Ever since I was a kid, I have been a fan of daytime soap operas. I can remember coming home from school and watching my VHS taped show for the day. I would follow the storyline and thought that no matter how ridiculous the plot, whoever wrote the lines knew what they were doing.
Being a decent writer means that you are a decent storyteller, but why stop at decent? Improving your storytelling skills will strengthen your writing and make your work more attractive and relatable—two highly sought after elements in all wanted copywriters. Practice makes perfect. So here are ten exercises you can use to improve your storytelling swag:
1. Keep it Real
If you are anything like me, then you probably have at least 2,000 pieces of spam mail waiting to be opened. The taglines always catch me. “Suzie just made $50,000 in ten minutes and you can too.”
Obviously, Suzie is full of garbage. However, at least one person believed her story and was convinced to do something that wasn’t beneficial. Even Writer’s Digest agrees that lying to your audience or making something sound unbelievable discredits you as a writer. As a general rule of thumb, read your work out loud.
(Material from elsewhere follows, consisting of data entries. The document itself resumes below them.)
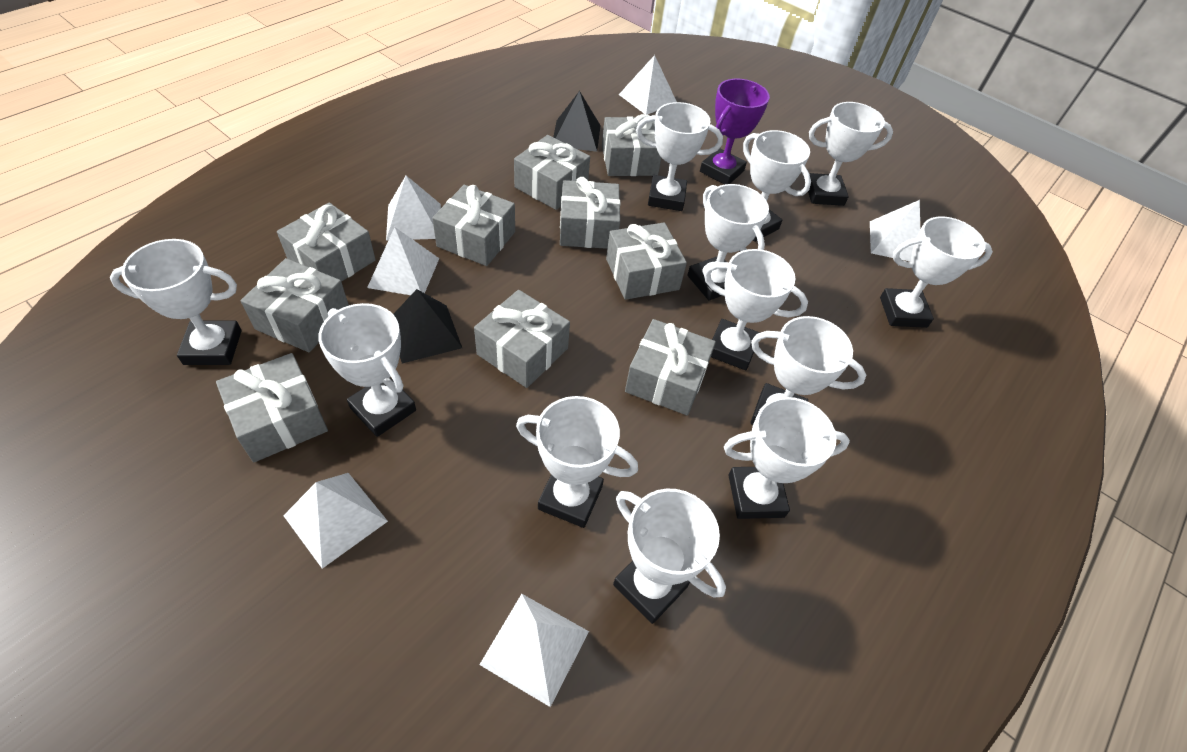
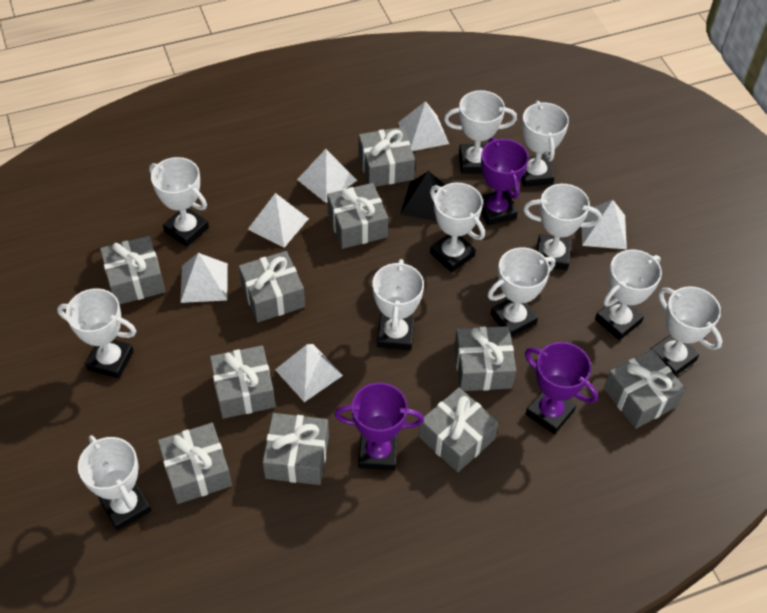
black pyramid: 2 -> 1
purple trophy: 1 -> 3
white trophy: 12 -> 11

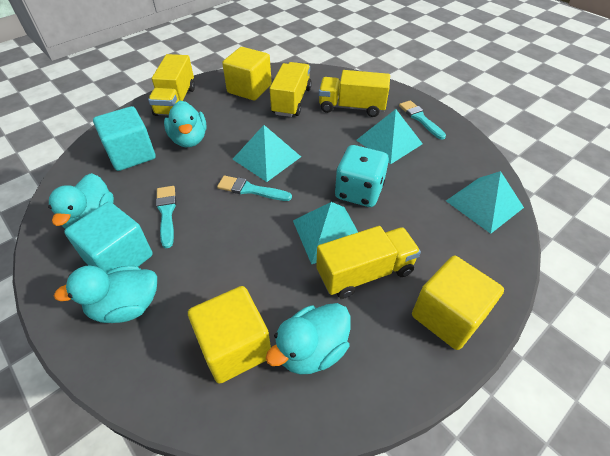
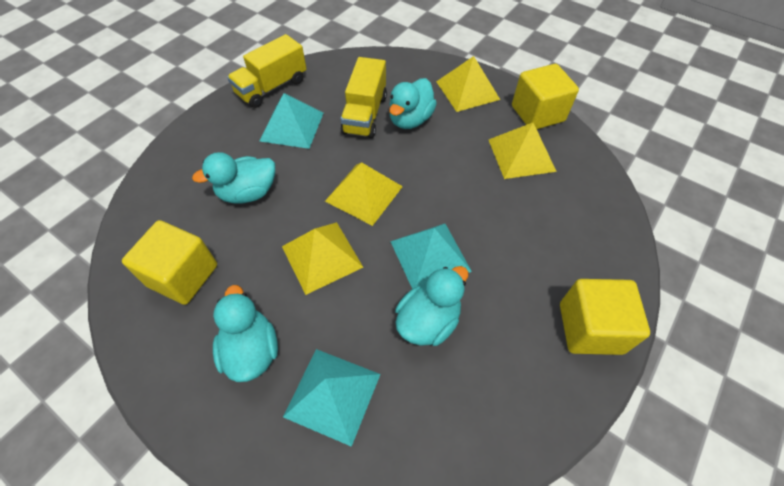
turquoise brush: 3 -> 0
turquoise cube: 2 -> 0
turquoise dice: 1 -> 0
turquoise pyramid: 4 -> 3
yellow pyramid: 0 -> 4
yellow truck: 4 -> 2

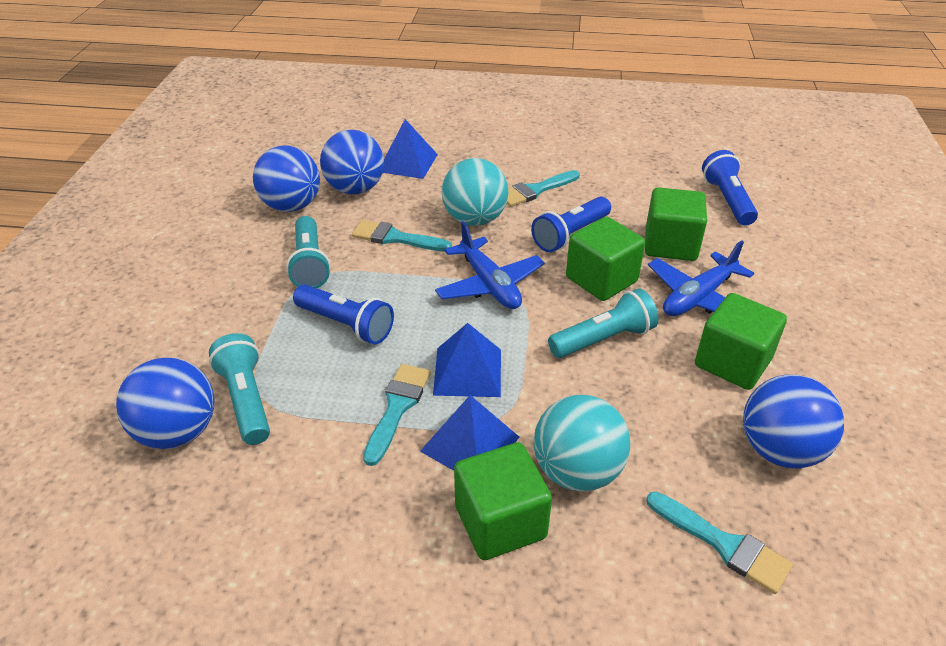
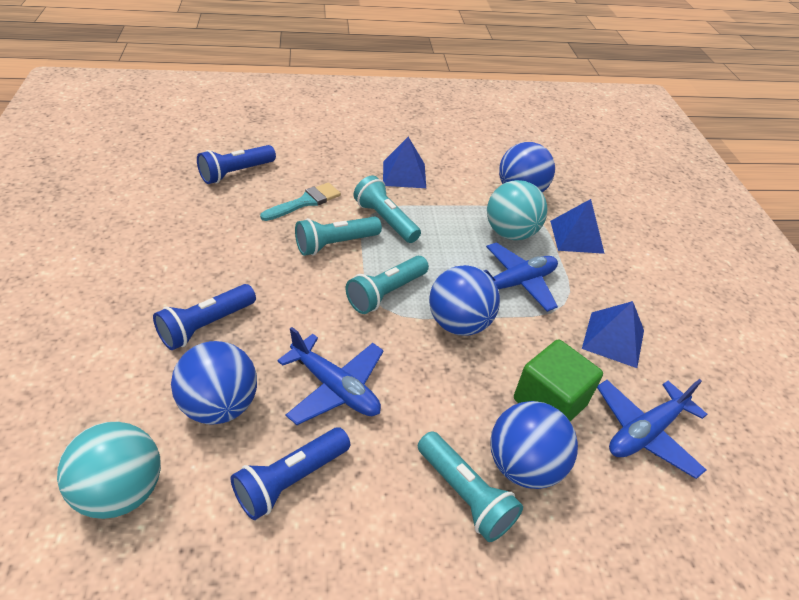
blue plane: 2 -> 3
green cube: 4 -> 1
turquoise brush: 4 -> 1
turquoise flashlight: 3 -> 4

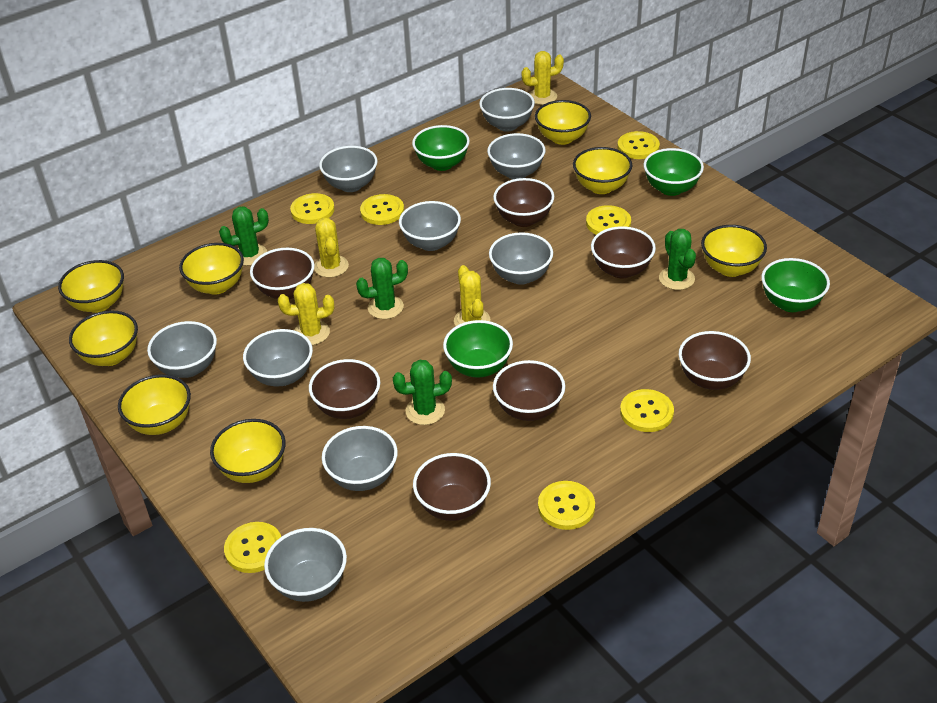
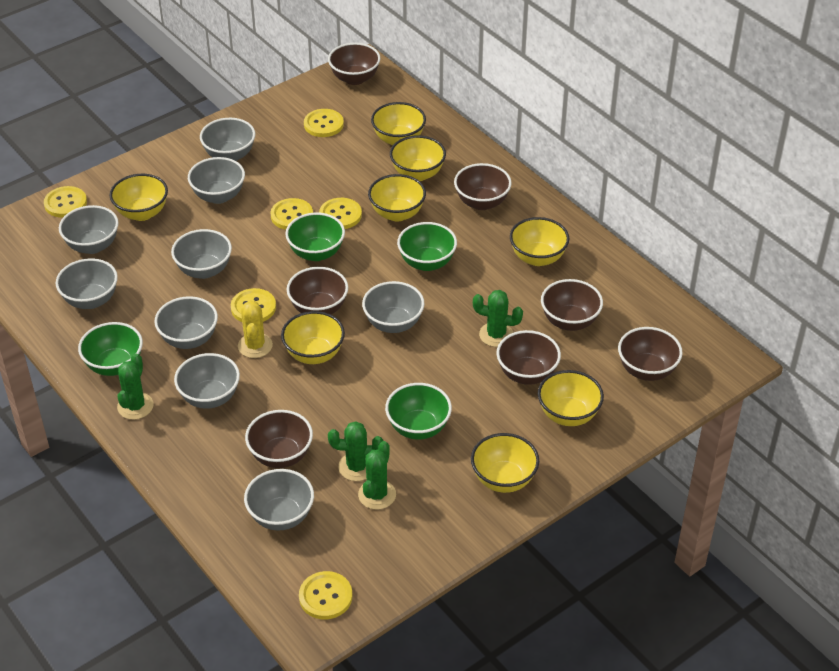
yellow button: 7 -> 6
yellow cactus: 4 -> 1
If you have a hard time believing what you wrote, then try again.
When copywriting for a business or consumer-based audience, be careful not to allow storytelling elements to take over. Storytelling should complement the copy and give it added appeal, not define it as fiction.
2. Adaptation is Key
Think about the four seasons of the year. During each one, we have to adapt to the weather by wearing warmer clothes or adjusting the thermostat. Think of each piece of copy as a new season. You won’t write a landing page the same way you write a sales pitch. The story on the page should be compelling, but also, fit the niche in which the writing takes place.
3. Complete a Practice Run
Practice, practice, practice. It doesn’t make us perfect; however, it does make us better. This doesn’t stop at just writing. It also means reading, talking, creating dialogue, learning other words, exploring the thesaurus, and developing a style. Practicing your writing skills means that you continuously work to improve both your strengths and weaknesses.
4. Be the Original Cookie
I love cookies. There was one time that I was in the mood for some, but low on cash, so I went to the store and bought the cheapest bag they had. I was expecting deliciousness but instead spent the night mad due to wasting money on cookies that tasted like chocolate cardboard crackers. They even smelled odd.
Don’t be the knock off cookie! Your voice and your style of storytelling should be different and hard to duplicate.
As a copywriter, sometimes that notion is difficult. However, this is where your ability to adapt swoops in to save you from being like everyone else. Not all of my clients find my style of writing fits their motif, and that’s okay. We can’t always have the freedom to infuse our sense of style into someone else’s brand. When we show our clients that we can bend for the sake of producing what they need, they are sure to keep us around.
5. Use Your Senses
Her sweltering palms, stained with strawberry juice, reminded her of the first summer they met.
That was a line I wrote for one of my papers in college. The point of the line wasn’t for it to sound good but to manipulate words to awaken the senses.
Play around with words that will help to entice your audience and their five senses. Doing so will draw them in and help them visualize what you are conveying.
6. A Picture is Worth a Thousand Words
That may seem like a cliché, but it’s the truth. Use your client’s website, their pictures on social media, or just their existing presence to create a story. Share with the reader who your client is through a visual lens smithed by words. Pay attention to the word structures you use. A visual landscape will help you conceptualize what you see and strengthen your storytelling skills.
7. Stare at People
I live in a large metropolitan city, so imagine the freeway traffic during rush hour. Often times, I stare at the people in the cars around me. I mimic them and create a dialogue about what they are doing in the car. I start to tell myself a story about that person’s life, guess their name, give them a persona, and create a new character.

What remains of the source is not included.